Coastal erosion on an OS map

Some coastal erosion features will not appear on an OS map. Features like blowholes are often too small to be easily identified at this scale.

Here are some examples of erosional features easily identified from a map.

An ordnance survey map of Thurlestone.Map 1 - Ordnance Survey Coastal Features © Crown copyright and database rights 2013 Ordnance Survey

Name evidence

The term ‘point’ (meaning headland) appears at Warren Point, 667421 (Map 1).‘Cove’, indicates where erosion has produced a small bay - Butter Cove at 661432 (Map 2) and Soar Mill Cove at 697376 (Map 3). ‘Cliff’ is another place name indicating erosion - West Cliff, 688383 (Map 3).


The shape of the coast is a good indicator.

The large headland at Burgh Island, 646438 (Map 2) stand outs, suggesting a much more resistant rock type than the coast on either side.

Smaller headlands like Warren Point and Thurlestone Rock, 675414 (Map 1) enclose sandy bays like the ones depicted at 676416 (also Map 1).

An ordnance survey map of Burgh Island.Map 2 - Ordnance Survey Coastal Features © Crown copyright and database rights 2013 Ordnance Survey

There are small islands off Thurlstone Rock 673417 (Map 1) and Cathole Cliff, 693376 (Map 3). These will be former parts of headland now worn down to be stacks or stumps. Burgh Island was separated from the mainland by erosion.

Over time the sand shown building up between Burgh Island and the mainland may become permanent and form a tombolo linking the island to the mainland.

Symbol evidence

Symbol evidence is also important and Map 3 shows the symbols for cliffs at 688383 and steep slopes at 682387.

Around here, contour lines appear to run into the sea, indicating the height of the cliffs at that point.

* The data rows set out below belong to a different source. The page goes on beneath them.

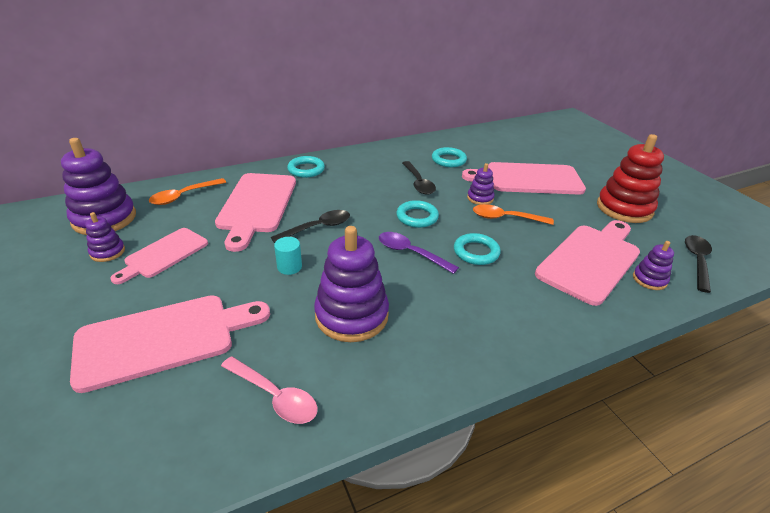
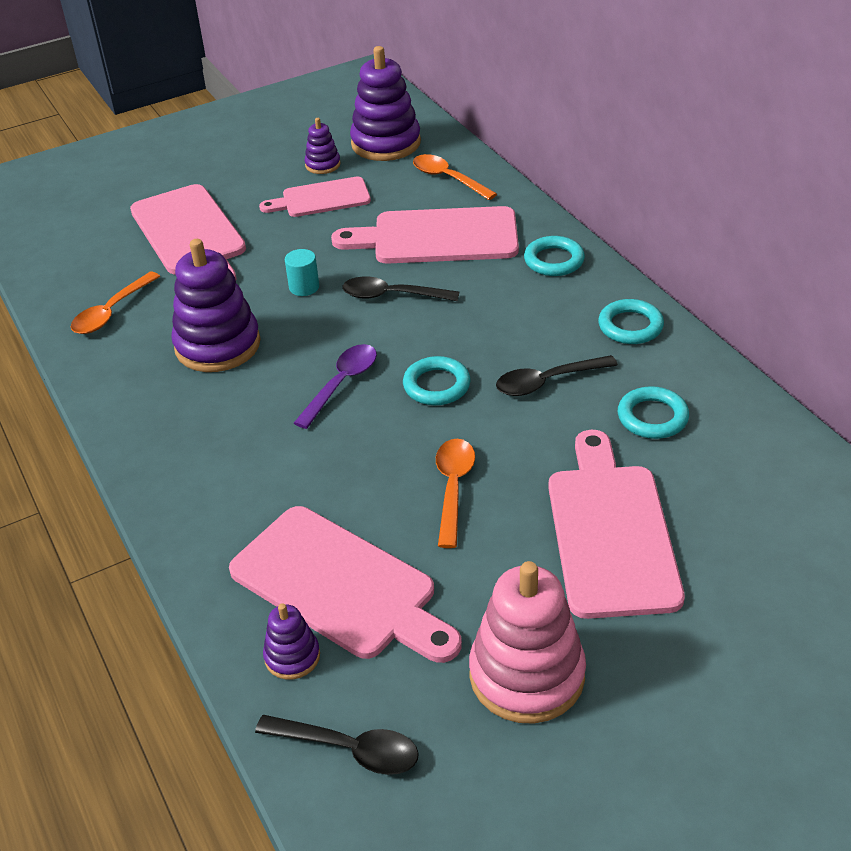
camera: 90 degrees right, 5 degrees up
(164, 254) = (321, 198): pink cutting board -> pink cutting board turned 45 degrees counterclockwise
(275, 396) = (111, 312): pink spoon -> orange spoon
(318, 228) = (392, 296): black spoon -> black spoon turned 135 degrees clockwise
(476, 252) = (350, 449): turquoise ring -> turquoise ring (630, 326)
(480, 198) = (513, 458): purple stacking toy -> none
(624, 208) = (527, 675): red stacking toy -> pink stacking toy

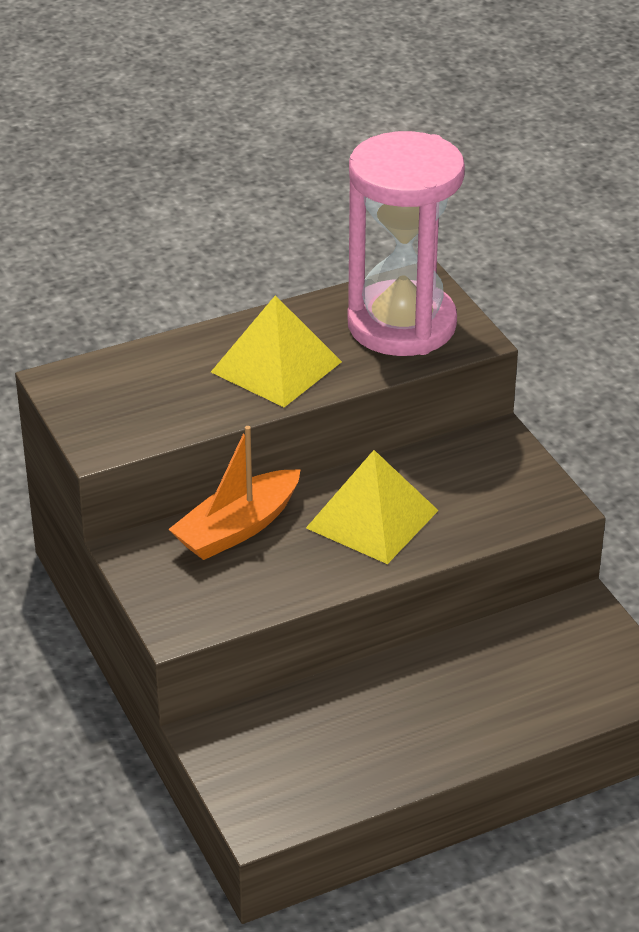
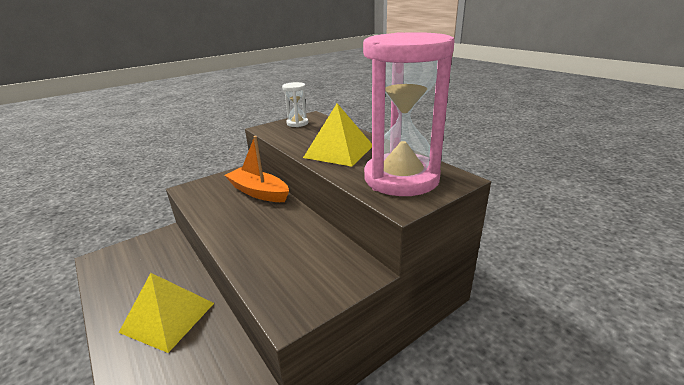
camera: 80 degrees right, 10 degrees down
(96, 402) = (297, 123): none -> white hourglass
(372, 519) = (267, 230): yellow pyramid -> yellow pyramid (168, 317)

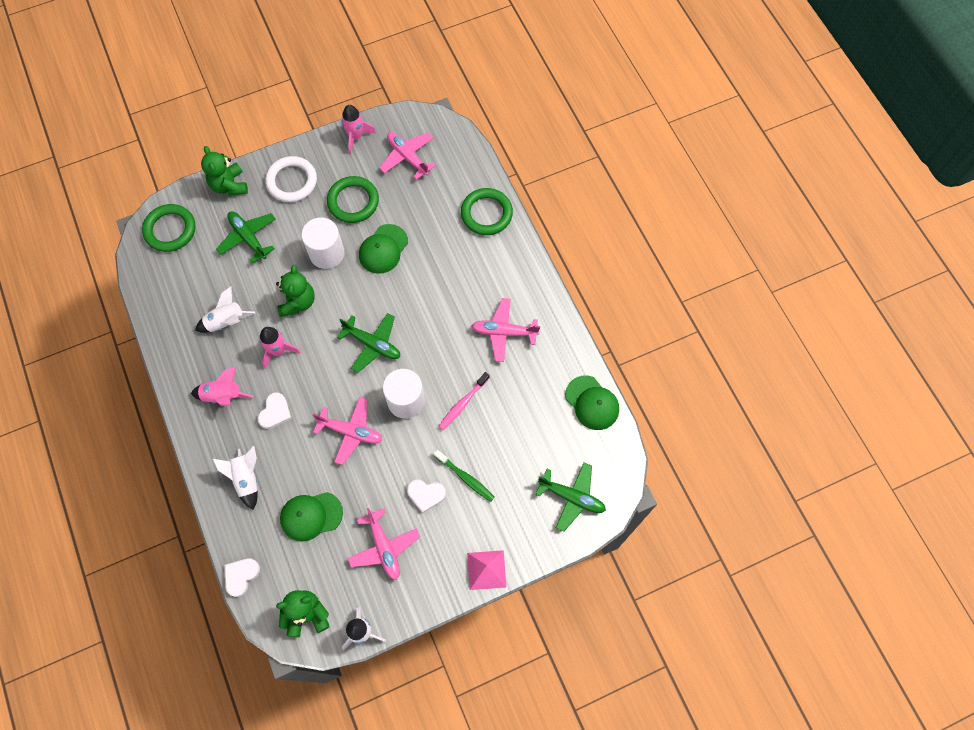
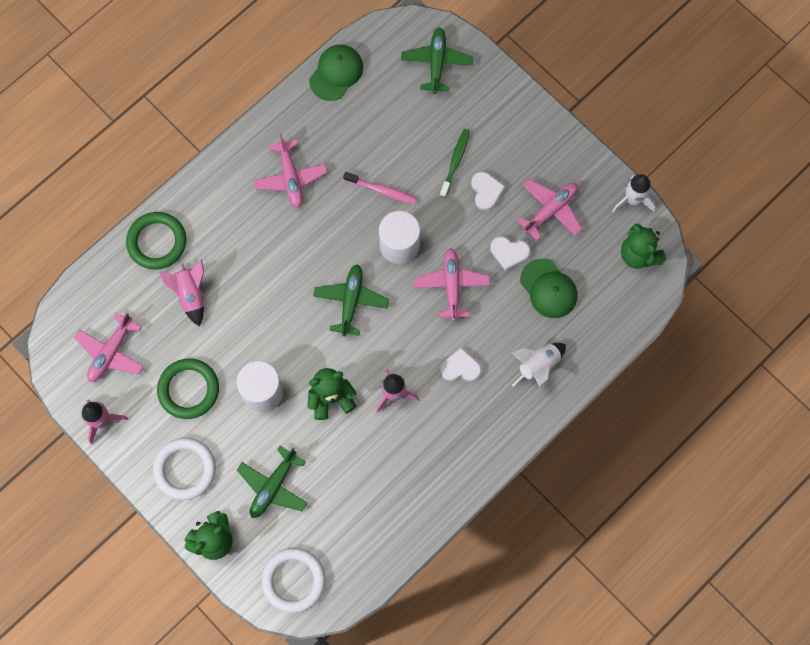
camera: 110 degrees left, 5 degrees up
(170, 230) = (293, 580): green ring -> white ring
(223, 396) = (463, 428): pink rocket -> pink rocket (191, 294)
(226, 322) = (381, 463): white rocket -> none
(241, 576) = (630, 329): white heart -> white heart (509, 253)
(383, 249) = (237, 333): green cap -> none
(486, 570) = (533, 114): pink pyramid -> none

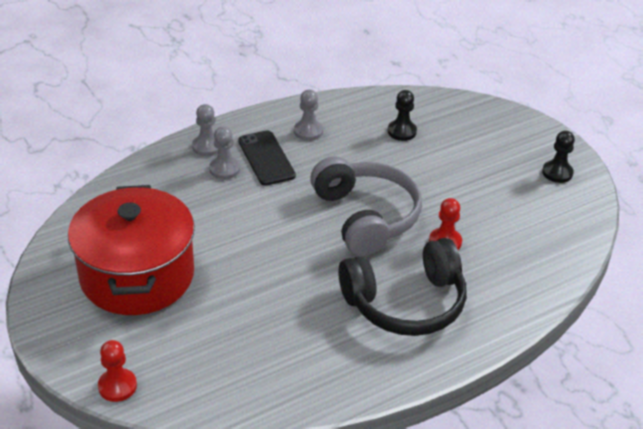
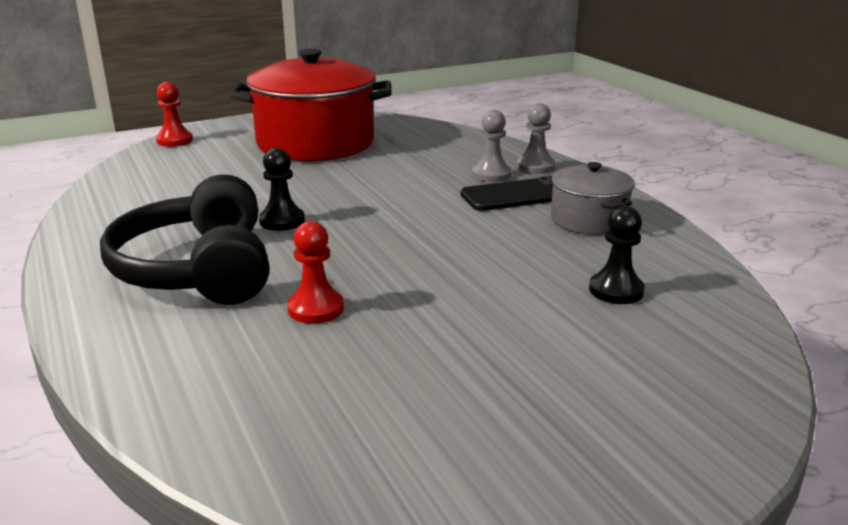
camera: 95 degrees right, 15 degrees down
(308, 131) = (588, 220): grey pawn -> grey pot
(365, 217) = (388, 251): grey headphones -> none
(557, 173) = (518, 472): black pawn -> black pawn (282, 221)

The flat rock symbol on the seaward side of the coastline indicates a wave-cut platform at 669421 (Map 1).

An ordnance survey map of Bolberry Down.Map 3 - Ordnance Survey Coastal Features © Crown copyright and database rights 2013 Ordnance Survey

Coastal transportation and deposition

Transportation of particles along a coastline is influenced by the strength of waves and the angle at which the waves strike the shoreline.

This is determined by the direction from which the prevailing wind blows.

Longshore drift

As can be seen in the diagram below, a pebble or sand particle moves from point A to B, carried by the swash up the beach, the angle determined by the wave and wind direction.

It is then pulled down the beach from B to C, carried by gravity and the wave's backwash.

Waves approaching the beach at an angle with arrows showing the movement of a pebble in line with the direction the waves are moving.

This process is repeated over and over again and the particle moves along the shoreline - this is called longshore drift.

When large numbers of sand particles or pebbles are moved along a coastline in this way, a depositional feature called a spit may form.